We also hear quite a lot about the trainers who are responsible for producing such legendary racehorses.
The Melbourne Cup dates way back to 1861, so while we hear a lot of chatter about modern day trainers, what about some of those early champions?
In this post we’ll take a look at some of the best trainers to win the Melbourne Cup, both recently and from the past.
Etienne L. de Mestre
The first ever official running of the Melbourne Cup was won by a horse named Archer and ridden by jockey, John Cutts. Archer was both leased and trained by Etienne L. de Mestre, a trainer who dominated Australian horse racing in the 1860s, 1870s and 1880s.
Not only was he the trainer of Archer for the first Melbourne Cup victory, but he won with Archer again the following year. He has the claim to fame of being the first trainer to win the Melbourne Cup, and the first trainer to win it two years in a row.

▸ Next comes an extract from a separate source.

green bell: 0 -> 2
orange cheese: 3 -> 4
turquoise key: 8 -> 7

In total Mestre won the event 5 times during his career.
Walter Hickenbotham was originally a jockey who decided to try his hand at racehorse training back in the 1880s. For Walter this proved to be a very shrewd move, as he went on to become one of the country’s top trainers of the era.
Hickenbotham was known as a man who really loved his horses, and that showed through in his success on the track. In total he managed to win Australia’s greatest race a total of 4 times, with horses Mentor, Carbine, Newhaven and Blue Spec, in a career than spanned three decades.

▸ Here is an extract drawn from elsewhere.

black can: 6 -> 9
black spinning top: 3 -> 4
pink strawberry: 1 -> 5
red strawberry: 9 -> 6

Scobie was another champion trainer of the early era of the Melbourne Cup, having trained 4 Melbourne Cup horses to victory. He often was criticised for his unusual training methods, where he would put his racehorses through both track work as well as jumping exercises. The methods worked though, as not only did he win the Melbourne Cup 4 times, but was majorly successful in other prestigious races as well.
Bart Cummings is a name synonymous with the Melbourne Cup. Everybody has heard of him and for many years it seemed like he was the winning trainer every time the race was run. He’s known as the “cups king”.
In total he’s trained the winning horse in the Melbourne cup 12 times, an incredible achievement. Bart had 7 wins during the 1960s and 1970s, then failed to win the great race in the 1980s. He bounced back big during the 1990s though, claiming victory 4 more times.
His most famous Cup victories were likely the two in 1974 and 1975, when his champion horse Think Big won the race two years running.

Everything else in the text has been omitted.